# Lentezza Avvio programmi [RISOLTO]

## abissiblu

amilo d fujtsu-siemens

p4 2,5 512 mb ram

quando lancio un programma da kde è lentissimo l'avvio, sia che sia un normale editor o un terminale per non parlare di konqueror!

ho ricompilato xfree e kde con le use di defaulte impostando il processore come p4 senza retrocompatibilità, ho ottimizzato l'accesso al disco con hd parm e ottengo un transfer rate 20 mb/s.

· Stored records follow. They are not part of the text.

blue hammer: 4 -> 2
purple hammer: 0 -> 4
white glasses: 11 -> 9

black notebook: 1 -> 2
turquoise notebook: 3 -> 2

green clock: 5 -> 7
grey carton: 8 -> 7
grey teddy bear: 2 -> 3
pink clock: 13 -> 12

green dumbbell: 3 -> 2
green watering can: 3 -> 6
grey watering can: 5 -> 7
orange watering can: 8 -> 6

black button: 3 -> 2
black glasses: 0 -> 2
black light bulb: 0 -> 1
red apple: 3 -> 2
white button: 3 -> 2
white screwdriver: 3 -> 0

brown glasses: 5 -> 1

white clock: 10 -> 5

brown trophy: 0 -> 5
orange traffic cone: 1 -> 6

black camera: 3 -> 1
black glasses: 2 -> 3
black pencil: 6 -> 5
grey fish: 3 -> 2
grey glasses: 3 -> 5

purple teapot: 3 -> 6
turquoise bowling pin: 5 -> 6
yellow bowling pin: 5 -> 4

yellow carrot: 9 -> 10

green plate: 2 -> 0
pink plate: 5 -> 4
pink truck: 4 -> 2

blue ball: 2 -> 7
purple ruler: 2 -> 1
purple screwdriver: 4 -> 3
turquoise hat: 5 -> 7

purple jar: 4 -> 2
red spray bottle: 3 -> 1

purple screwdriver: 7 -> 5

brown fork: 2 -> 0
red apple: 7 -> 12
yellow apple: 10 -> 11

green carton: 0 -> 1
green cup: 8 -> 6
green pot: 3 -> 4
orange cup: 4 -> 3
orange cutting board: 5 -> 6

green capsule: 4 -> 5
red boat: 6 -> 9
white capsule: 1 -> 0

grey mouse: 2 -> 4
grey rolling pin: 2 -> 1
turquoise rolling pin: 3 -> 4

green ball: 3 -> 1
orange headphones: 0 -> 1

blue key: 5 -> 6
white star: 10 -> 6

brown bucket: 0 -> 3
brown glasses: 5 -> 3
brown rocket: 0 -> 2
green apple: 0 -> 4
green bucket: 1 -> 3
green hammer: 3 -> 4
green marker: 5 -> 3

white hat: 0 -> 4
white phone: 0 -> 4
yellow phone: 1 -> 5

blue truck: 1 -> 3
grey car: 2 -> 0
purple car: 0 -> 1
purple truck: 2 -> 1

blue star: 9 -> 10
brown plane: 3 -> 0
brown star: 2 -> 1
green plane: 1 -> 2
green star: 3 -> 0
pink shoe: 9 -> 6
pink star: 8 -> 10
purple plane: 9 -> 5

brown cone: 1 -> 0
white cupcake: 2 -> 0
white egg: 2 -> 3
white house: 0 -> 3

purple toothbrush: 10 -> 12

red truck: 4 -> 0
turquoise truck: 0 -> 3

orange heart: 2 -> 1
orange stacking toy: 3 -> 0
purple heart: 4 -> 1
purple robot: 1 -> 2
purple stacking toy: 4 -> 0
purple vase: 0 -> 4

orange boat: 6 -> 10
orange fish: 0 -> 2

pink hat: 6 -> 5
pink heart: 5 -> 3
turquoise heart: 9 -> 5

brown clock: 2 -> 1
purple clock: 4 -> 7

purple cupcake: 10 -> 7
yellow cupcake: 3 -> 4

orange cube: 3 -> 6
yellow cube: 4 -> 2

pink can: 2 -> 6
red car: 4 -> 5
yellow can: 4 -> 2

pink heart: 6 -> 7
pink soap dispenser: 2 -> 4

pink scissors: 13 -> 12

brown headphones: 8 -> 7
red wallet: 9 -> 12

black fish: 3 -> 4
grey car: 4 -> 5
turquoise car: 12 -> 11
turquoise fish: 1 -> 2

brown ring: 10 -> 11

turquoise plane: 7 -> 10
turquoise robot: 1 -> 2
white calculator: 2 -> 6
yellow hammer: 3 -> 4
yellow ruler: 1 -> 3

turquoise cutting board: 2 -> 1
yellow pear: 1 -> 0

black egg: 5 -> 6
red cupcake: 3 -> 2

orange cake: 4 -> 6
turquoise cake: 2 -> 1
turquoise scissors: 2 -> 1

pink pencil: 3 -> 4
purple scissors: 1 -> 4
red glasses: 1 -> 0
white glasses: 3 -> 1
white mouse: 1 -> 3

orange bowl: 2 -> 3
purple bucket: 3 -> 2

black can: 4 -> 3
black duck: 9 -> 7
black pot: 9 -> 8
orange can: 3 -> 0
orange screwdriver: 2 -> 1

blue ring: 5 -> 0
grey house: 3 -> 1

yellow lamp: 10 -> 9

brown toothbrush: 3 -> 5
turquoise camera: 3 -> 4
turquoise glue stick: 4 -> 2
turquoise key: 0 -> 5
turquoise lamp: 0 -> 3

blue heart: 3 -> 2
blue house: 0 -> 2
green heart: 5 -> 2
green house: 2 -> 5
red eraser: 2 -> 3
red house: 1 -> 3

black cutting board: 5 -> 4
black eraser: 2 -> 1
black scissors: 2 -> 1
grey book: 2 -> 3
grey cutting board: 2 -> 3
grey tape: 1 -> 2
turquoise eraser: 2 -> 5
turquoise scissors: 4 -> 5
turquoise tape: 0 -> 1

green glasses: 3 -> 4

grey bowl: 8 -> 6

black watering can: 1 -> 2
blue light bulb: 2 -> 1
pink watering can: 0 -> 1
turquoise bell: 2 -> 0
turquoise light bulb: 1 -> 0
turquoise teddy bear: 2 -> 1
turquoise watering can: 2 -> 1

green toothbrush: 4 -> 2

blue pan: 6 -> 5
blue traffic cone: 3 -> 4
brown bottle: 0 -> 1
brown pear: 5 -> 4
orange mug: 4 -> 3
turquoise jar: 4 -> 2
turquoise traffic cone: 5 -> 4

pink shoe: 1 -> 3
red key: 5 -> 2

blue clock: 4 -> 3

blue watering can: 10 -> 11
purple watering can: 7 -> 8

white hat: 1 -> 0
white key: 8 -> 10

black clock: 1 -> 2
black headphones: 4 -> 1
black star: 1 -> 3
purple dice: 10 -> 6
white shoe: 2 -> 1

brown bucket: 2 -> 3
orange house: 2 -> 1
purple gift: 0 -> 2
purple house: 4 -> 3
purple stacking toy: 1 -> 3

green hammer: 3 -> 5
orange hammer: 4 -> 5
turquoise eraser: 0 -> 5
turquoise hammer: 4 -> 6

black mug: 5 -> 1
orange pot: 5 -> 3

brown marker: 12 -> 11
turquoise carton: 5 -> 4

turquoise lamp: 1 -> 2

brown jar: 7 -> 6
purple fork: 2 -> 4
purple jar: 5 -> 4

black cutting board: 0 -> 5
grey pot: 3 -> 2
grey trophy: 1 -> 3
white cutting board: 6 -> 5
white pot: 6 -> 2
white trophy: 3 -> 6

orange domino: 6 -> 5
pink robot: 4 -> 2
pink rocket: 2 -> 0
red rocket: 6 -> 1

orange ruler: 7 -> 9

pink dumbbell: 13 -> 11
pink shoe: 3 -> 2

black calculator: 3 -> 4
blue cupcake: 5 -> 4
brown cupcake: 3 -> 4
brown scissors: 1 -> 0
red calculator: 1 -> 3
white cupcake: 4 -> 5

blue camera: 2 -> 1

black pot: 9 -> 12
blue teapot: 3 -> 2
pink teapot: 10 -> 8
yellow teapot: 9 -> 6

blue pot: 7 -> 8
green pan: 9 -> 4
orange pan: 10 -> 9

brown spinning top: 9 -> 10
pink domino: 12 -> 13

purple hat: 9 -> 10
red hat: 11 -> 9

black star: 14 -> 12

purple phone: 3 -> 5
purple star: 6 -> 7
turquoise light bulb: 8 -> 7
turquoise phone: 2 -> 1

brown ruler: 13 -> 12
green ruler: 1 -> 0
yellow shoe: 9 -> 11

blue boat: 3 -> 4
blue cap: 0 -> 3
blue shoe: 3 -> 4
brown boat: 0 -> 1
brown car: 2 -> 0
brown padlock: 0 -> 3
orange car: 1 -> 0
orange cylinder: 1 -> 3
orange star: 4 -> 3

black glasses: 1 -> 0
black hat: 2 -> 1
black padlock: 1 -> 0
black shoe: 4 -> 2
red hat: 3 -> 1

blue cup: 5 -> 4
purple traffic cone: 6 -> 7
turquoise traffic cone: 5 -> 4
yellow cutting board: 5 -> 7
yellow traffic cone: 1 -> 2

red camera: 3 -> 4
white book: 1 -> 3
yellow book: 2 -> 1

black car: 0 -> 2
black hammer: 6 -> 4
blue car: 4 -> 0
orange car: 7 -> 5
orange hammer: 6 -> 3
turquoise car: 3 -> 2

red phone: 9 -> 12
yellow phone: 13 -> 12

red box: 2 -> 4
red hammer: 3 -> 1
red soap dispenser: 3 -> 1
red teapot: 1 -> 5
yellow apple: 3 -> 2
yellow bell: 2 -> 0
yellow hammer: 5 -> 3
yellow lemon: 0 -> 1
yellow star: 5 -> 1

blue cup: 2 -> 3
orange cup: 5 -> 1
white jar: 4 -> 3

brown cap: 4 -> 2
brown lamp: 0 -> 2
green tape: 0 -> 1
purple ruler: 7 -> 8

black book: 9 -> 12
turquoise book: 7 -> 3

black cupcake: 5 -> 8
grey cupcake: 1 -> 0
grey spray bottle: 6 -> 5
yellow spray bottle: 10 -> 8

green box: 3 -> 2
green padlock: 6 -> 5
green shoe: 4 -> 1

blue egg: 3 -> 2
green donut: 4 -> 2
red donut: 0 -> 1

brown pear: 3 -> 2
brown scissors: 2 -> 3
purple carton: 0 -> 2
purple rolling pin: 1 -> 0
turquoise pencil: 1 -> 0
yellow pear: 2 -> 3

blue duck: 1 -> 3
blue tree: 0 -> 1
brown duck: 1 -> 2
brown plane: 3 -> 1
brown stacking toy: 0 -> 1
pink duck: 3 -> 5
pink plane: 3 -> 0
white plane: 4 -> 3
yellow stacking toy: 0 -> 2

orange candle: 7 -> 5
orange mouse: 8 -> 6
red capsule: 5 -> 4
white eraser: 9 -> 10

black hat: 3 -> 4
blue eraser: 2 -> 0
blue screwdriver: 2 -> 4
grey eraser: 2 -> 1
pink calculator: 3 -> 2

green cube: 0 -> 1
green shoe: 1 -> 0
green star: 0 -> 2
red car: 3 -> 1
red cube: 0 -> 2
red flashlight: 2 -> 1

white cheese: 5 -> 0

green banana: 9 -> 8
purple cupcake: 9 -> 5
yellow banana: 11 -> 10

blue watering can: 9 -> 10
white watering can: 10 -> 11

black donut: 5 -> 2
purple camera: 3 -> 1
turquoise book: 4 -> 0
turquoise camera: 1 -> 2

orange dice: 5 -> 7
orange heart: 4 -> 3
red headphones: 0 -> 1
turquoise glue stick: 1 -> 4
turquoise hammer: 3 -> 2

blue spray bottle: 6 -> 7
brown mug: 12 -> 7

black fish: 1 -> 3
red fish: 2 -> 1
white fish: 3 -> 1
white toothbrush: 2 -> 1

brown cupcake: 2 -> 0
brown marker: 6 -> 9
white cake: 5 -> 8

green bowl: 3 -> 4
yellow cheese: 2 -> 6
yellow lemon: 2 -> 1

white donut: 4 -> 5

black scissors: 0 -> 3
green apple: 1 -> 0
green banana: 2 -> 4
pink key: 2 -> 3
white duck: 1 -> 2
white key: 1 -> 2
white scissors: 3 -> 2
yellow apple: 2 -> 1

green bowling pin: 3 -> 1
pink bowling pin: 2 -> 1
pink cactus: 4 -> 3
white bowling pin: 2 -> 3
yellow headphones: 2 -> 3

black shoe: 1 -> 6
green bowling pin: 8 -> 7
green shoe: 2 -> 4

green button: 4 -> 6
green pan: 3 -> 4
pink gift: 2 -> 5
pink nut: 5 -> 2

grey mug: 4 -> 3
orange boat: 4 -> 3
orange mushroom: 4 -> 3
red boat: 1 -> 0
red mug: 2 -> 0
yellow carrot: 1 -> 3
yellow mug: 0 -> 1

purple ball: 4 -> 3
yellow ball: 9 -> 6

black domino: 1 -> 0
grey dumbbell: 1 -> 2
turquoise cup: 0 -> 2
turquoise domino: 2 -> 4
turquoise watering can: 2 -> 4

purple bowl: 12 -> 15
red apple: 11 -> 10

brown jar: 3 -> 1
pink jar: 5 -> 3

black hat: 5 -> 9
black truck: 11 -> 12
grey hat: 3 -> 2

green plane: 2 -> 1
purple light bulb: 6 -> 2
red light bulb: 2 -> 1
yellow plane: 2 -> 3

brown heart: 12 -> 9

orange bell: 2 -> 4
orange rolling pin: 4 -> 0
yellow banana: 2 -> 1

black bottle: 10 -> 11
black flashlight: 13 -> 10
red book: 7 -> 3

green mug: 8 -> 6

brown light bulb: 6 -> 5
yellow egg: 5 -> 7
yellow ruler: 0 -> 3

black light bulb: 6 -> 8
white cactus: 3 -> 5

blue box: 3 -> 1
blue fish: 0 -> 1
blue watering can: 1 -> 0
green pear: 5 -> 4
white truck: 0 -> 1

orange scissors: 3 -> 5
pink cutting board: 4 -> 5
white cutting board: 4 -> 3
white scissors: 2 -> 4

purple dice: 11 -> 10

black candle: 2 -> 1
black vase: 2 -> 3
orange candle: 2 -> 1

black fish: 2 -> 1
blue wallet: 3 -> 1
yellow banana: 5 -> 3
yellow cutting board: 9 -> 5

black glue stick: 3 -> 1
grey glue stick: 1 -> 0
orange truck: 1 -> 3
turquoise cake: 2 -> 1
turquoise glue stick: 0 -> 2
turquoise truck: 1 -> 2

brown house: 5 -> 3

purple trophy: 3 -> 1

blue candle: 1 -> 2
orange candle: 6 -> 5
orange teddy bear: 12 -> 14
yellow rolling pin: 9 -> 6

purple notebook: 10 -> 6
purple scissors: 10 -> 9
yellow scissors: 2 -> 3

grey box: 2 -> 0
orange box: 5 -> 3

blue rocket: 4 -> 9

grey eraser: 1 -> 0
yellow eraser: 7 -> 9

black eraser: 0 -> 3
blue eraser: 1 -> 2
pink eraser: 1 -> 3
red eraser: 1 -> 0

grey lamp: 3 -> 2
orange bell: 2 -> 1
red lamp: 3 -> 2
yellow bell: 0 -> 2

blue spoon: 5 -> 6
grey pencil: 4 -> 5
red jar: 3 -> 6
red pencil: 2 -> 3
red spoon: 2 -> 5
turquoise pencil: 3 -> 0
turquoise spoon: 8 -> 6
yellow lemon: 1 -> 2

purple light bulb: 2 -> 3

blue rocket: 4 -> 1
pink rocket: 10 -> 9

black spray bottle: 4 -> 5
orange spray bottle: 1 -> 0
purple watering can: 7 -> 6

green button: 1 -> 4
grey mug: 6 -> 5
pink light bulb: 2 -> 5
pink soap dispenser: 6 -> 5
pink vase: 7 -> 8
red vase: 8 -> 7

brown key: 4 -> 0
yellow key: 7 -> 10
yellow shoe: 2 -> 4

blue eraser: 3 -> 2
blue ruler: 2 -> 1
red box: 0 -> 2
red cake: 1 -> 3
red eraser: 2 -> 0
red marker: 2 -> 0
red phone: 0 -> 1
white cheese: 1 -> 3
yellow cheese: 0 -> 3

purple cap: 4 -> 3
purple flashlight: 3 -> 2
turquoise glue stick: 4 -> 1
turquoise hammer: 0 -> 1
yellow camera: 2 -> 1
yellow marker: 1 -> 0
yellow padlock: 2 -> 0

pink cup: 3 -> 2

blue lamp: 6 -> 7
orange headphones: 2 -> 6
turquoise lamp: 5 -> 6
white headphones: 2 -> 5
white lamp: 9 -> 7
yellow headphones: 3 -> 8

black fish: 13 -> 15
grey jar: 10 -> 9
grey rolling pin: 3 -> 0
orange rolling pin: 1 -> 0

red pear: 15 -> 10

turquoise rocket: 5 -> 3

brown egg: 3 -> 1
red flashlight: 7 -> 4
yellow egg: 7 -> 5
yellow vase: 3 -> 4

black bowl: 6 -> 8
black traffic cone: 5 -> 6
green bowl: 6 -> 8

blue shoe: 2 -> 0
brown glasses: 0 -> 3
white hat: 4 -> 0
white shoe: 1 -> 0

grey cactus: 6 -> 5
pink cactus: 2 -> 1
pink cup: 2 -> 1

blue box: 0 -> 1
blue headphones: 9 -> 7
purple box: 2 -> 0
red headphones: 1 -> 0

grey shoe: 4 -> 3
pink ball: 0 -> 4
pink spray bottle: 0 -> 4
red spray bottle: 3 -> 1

quale può essere la causa di tale lentezza ? cosa mi consigliate di controllare?

 *Quote:*   

> 
> 
> Risolto Aggiungendo in host la seguente riga
> 
> miopc xxx.xxx.xxx.xxx
> ...

 Last edited by abissiblu on Tue Oct 28, 2003 4:38 pm; edited 1 time in total

----------

## babalinux

non hai bisogno di ricompilare nulla, aggiungi una riga per la tua box a /etc/hosts. Maggiori spiegazioni qui:

https://forums.gentoo.org/viewtopic.php?t=83381&highlight=kde+slowered

----------

## fedeliallalinea

 *abissiblu wrote:*   

> amilo d fujtsu-siemens
> 
> p4 2,5 512 mb ram
> 
> quando lancio un programma da kde è lentissimo l'avvio, sia che sia un normale editor o un terminale per non parlare di konqueror!
> ...

 

Oltre a quello che ha detto babalinux puoi incrementare la velocita' delle applicazioni kde con il

prelinking. Per maggiori informazioni leggi qui.

----------

## silian87

Io prima di prendere il powerbook volevo proprio prendermi l'amilo d, rapporto prezzo convenienza eccezionale!! E' solo che non ne avevano più disponibili e non sapevo se linux ci sarebbe girato bene. Dimmi come va, almeno so se avrei fatto una scelta giusta o no....  :Rolling Eyes: 

----------

## abissiblu

si ottimo l'amilo e seria la garanzia mi si è fusso quello comprato 256 mb ram e p4 2,4, me l'hanno sostiutito con questo, inn 15 gg.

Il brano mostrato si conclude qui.